Genuine works are words and actions born of love, born of relationship. Mindlessly following a bunch of rules doesn’t qualify as love.

Yet, as we know, love is at the core of Christianity. And it is Christ who offers it to us, as pure gift. This gift cannot be earned, coerced, or coaxed. Anyone who’s ever been in love surely knows this.

Thus it is simple gratitude for this unmerited gift that motivates us to do good works, not the soulless demands that we obey impassive rules. Seeking to give back something of what we have received is the essence of bearing “good fruit.” Such are acts of love given from the heart, selflessly and lovingly.

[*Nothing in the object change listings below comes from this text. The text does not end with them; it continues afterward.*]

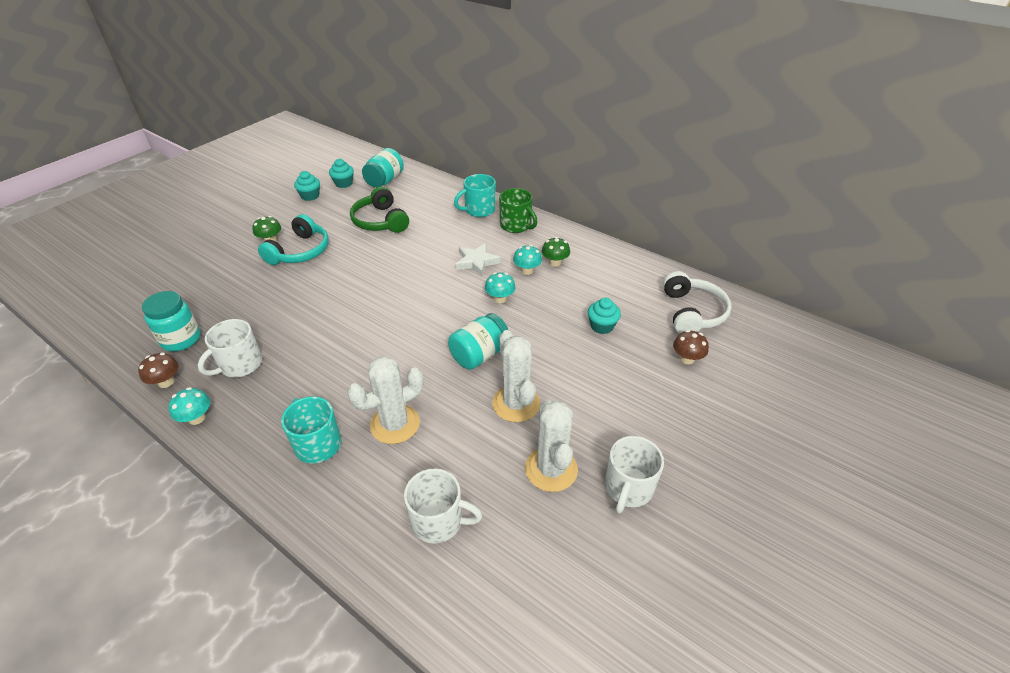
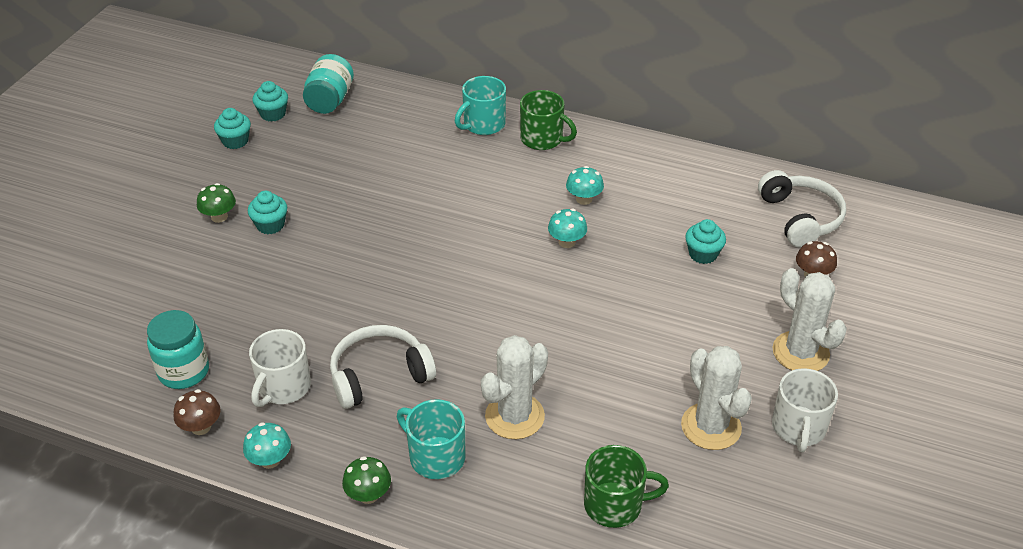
camera: 15 degrees left, 0 degrees up
(300, 251) = (270, 225): turquoise headphones -> turquoise cupcake
(312, 370) = (379, 375): none -> white headphones
(380, 221) = (357, 163): green headphones -> none
(438, 521) = (614, 505): white mug -> green mug
(476, 262) = (514, 198): white star -> none
(479, 355) = (574, 317): turquoise jar -> none
(516, 403) = (642, 365): white cactus -> white cactus (800, 352)
(555, 262) = (614, 182): green mushroom -> green mushroom (368, 495)

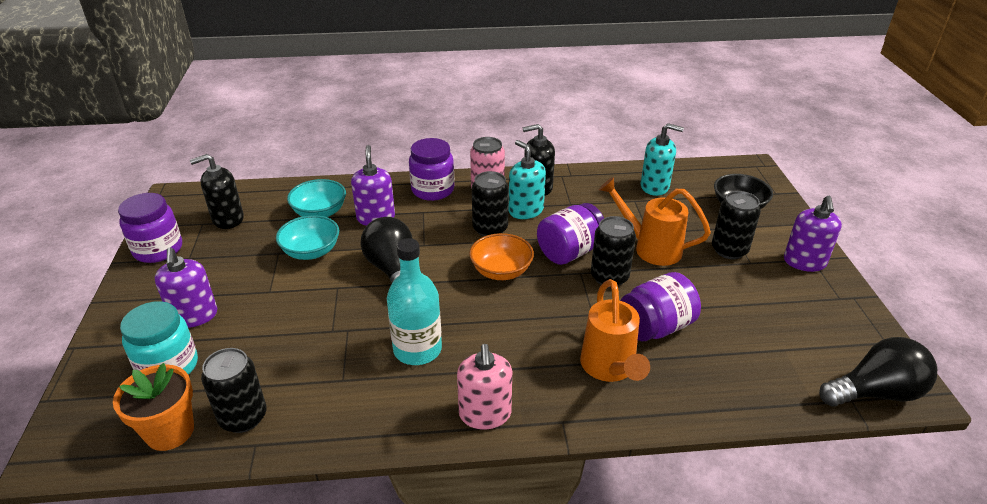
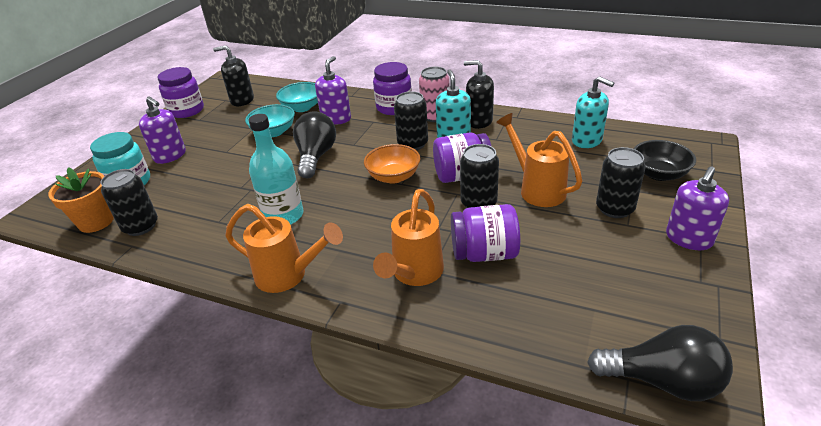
camera: 30 degrees right, 0 degrees up
(194, 316) = (170, 156): purple soap dispenser -> purple soap dispenser turned 60 degrees counterclockwise
(485, 414) = (289, 276): pink soap dispenser -> orange watering can

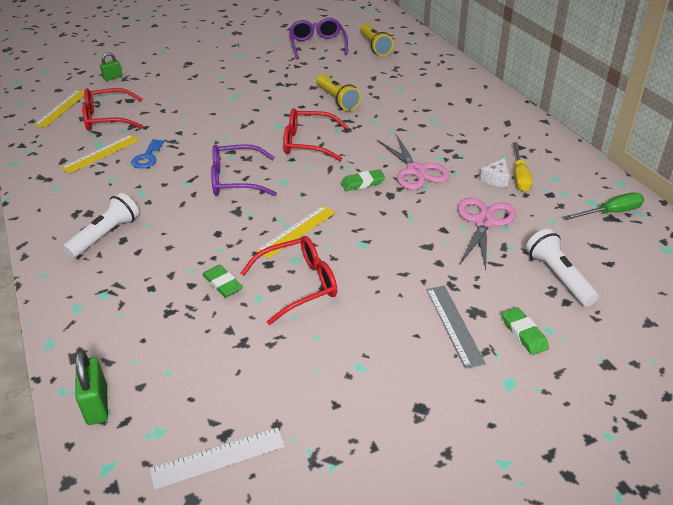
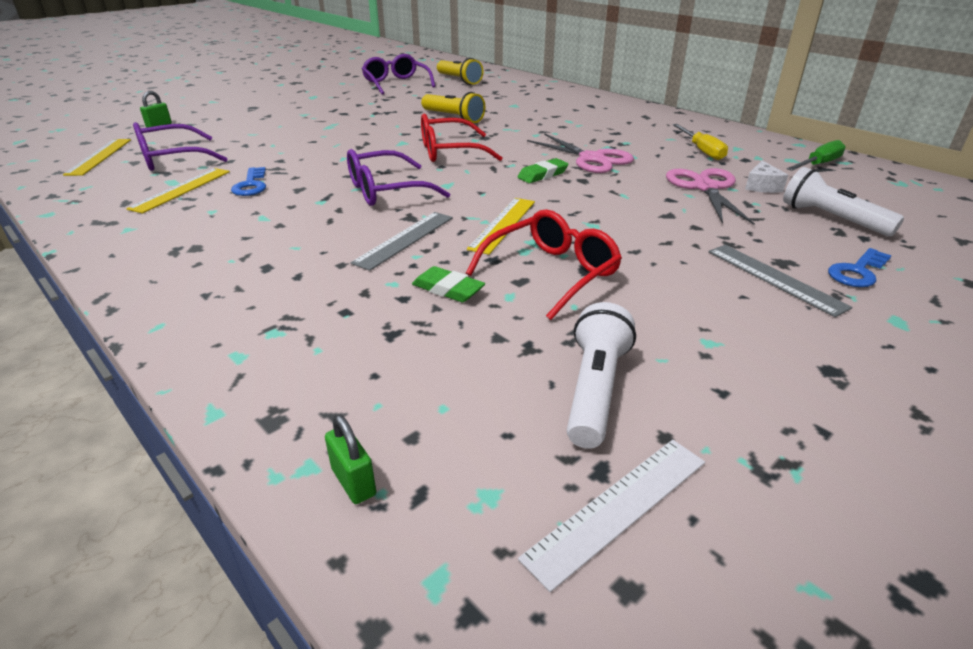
camera: 20 degrees left, 5 degrees down
(97, 405) = (353, 482): green padlock -> green padlock, size x0.65
(106, 235) = (237, 266): white flashlight -> white flashlight (595, 389)
(107, 118) = (171, 159): red glasses -> purple glasses
(221, 233) = (405, 239): none -> grey ruler
(496, 179) = (680, 155): white cheese -> white cheese (762, 186)
(524, 333) = (857, 272): green eraser -> blue key

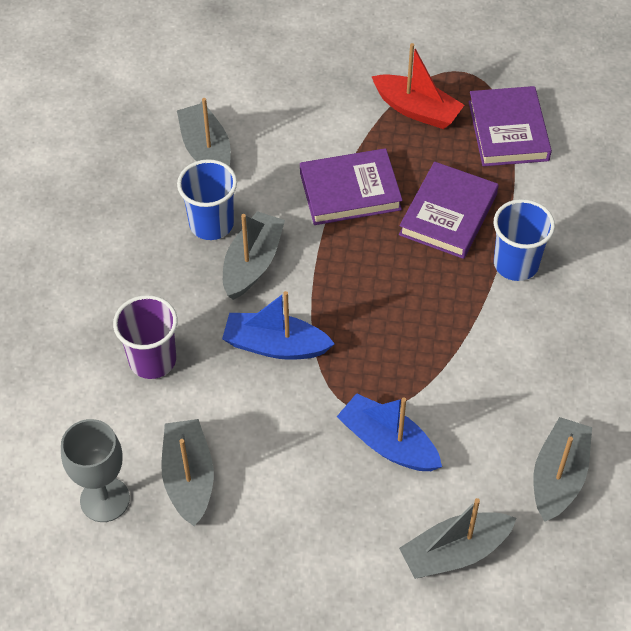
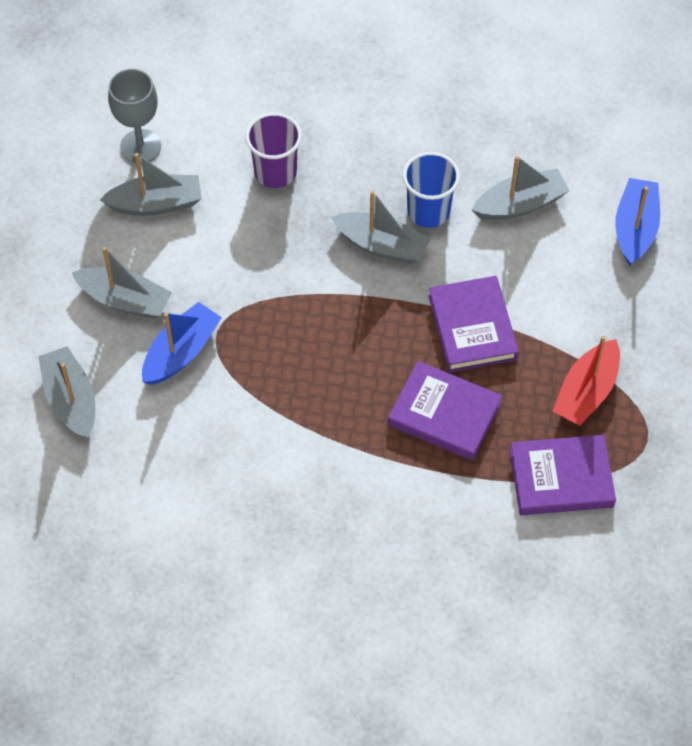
camera: 90 degrees right, 5 degrees up
(275, 345) = (288, 265): blue boat -> blue boat (635, 228)
(516, 264) = (381, 472): blue cup -> none
(558, 476) = (138, 488): grey boat -> grey boat (125, 300)

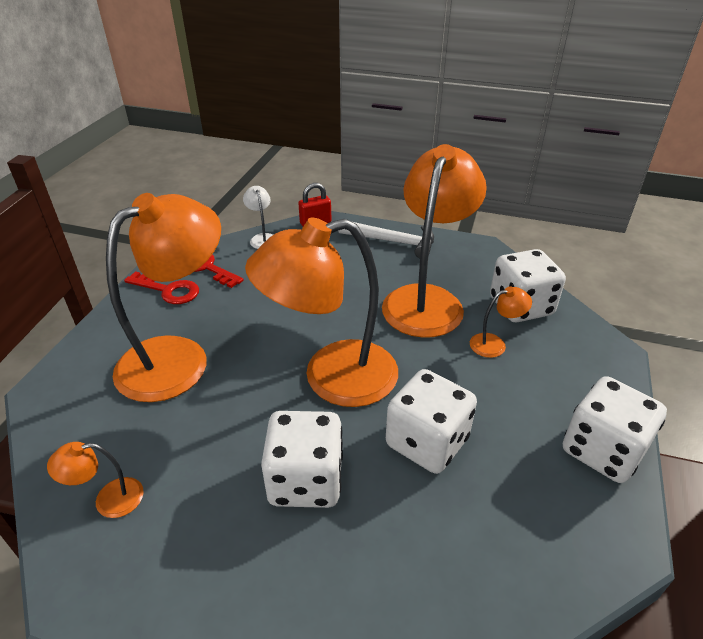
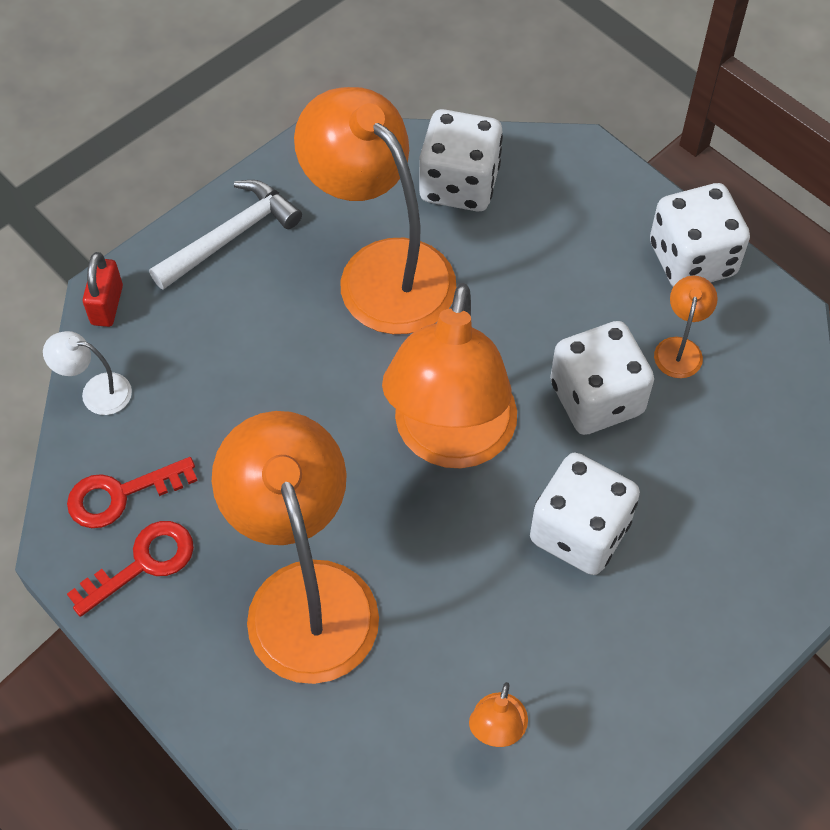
camera: 60 degrees left, 20 degrees up
(494, 344) = (501, 250): orange lamp -> orange lamp (680, 348)

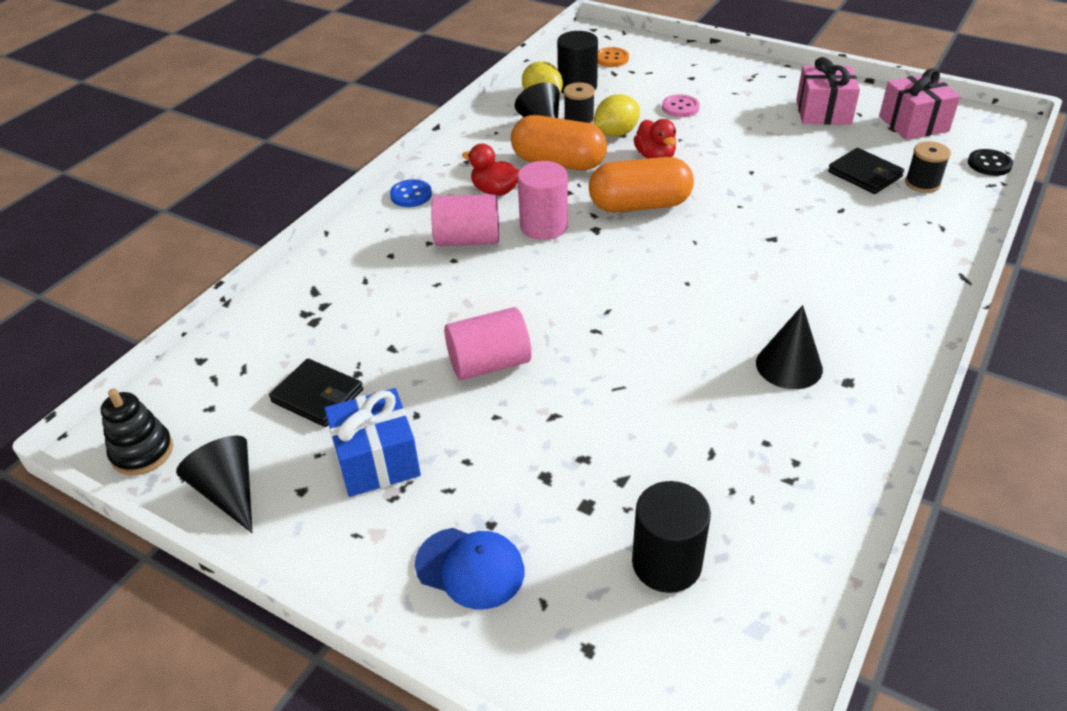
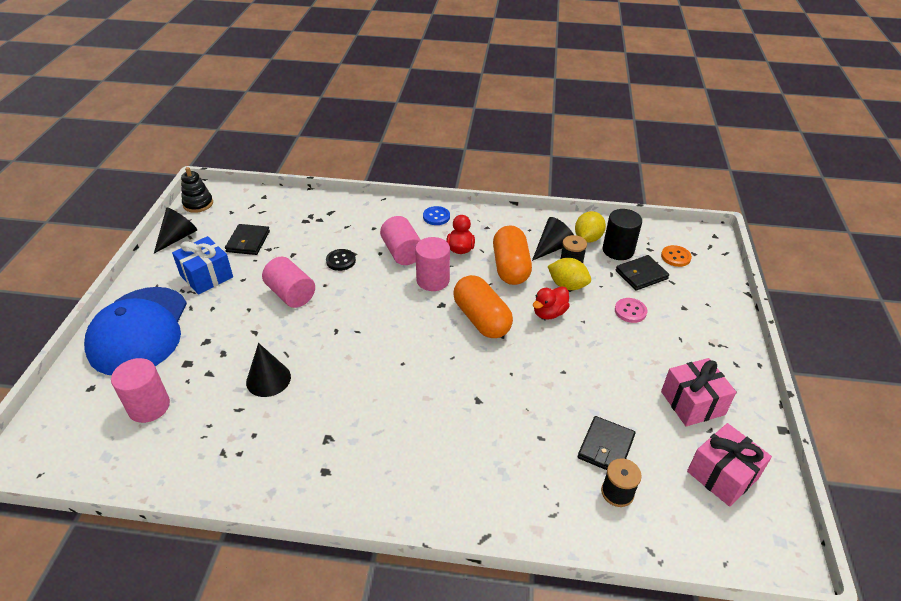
camera: 65 degrees right, 0 degrees up
(470, 568) = (139, 330): blue cap -> blue cap, size x2.02
(627, 85) = (641, 275): none -> black wallet
(666, 563) = (149, 406): black cylinder -> pink cylinder
(789, 365) = (332, 434): black cone -> black cone (268, 379)
(989, 164) = (688, 547): black button -> black button (341, 261)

Paul puts it this way: “Welcome one another,” he writes in Romans 15, “just as Christ has welcomed you…” Christ’s love and hospitality, you see, come first. We merely pass it along.

The “works” mentality, in contradistinction, seeks to do the right thing without love as its primary motivating factor. It’s like giving a teacher a shiny apple so that he or she will look favorably on us and give us a good grade!

That same shiny apple, however, given out of genuine appreciation is a very different matter. The same act thus betrays an entirely different motivation.

In reading the last two chapters of the Book of Revelation, the Bible Study group encountered passages referring to Christ’s judgment at heaven’s “pearly gates.”

There was surprise that Christ would consider “works” as the prerequisite for admission into paradise. But as James rightly puts it, “faith without works is dead.” James assumes that faith, born of love and relationship, comes first. But his greater point is that without works, works that honor, strengthen, and deepen our relationships, any claim to faith is all but empty.

If you say you love someone, and you treat them with disregard, without kindness, without “works,” the depth of your love must be called into question.

So is it this the Pharisees and Sadducees fail to see? It would seem so. Their actions appear to be based more on performance than love of God and neighbor. Such a performance-based approach actually separates a person from others, the very opposite of Christian love.

So to get back to my initial question. Why was Jesus so reviled, particularly among the establishment? Perhaps it is just this, that Christ’s command to love forms the essence of faith, not competence, status, or dutiful rule-keeping.

For without love, the human tendency is to search for other means in order to feel valued and affirmed. It’s a tired, familiar story.

Money seems to be our favorite substitute for love. It promises security. If we have enough money, we’ll be safe.

But money also confers status. It enables us to suppress our natural insecurities by assuring us that we’re “a cut above.” It also encourages sycophantic relationships based on power and esteem. But that’s not love, certainly not the kind Jesus lived and taught.

Academic achievement is another tried and true method of feeling valued. It places us above the “uninitiated.” Our opinions matter more. The beauty of this is that we don’t have to be wealthy in order to count ourselves better. In some cases, in fact, wealth could be seen as a diminishment of our higher status, for we after all are not beholden to “filthy lucre.”

Even morality can be used to lord our status over those less adept at navigating the ethical shoals of life. One author recently pointed out, for instance, that his strong work ethic has far more to do with his parents’ influence than anything he himself has achieved.

One of the biggest problems in our current meritocratic society is that it assumes society’s winners to be by definition superior. Such a society is based on the belief that anyone can succeed. When others fail, it’s their fault. Never mind the often disproportionate benefit gained by family connections and social capital that is afforded the successful through no effort of their own.

As we move ever-closer to the manger, we need to bear in mind that it was Jesus’ and John’s love for the human person, not their credentials or status, that led the crowds to follow them. Nor was it their competence, efficiency, or worldly success. Amen.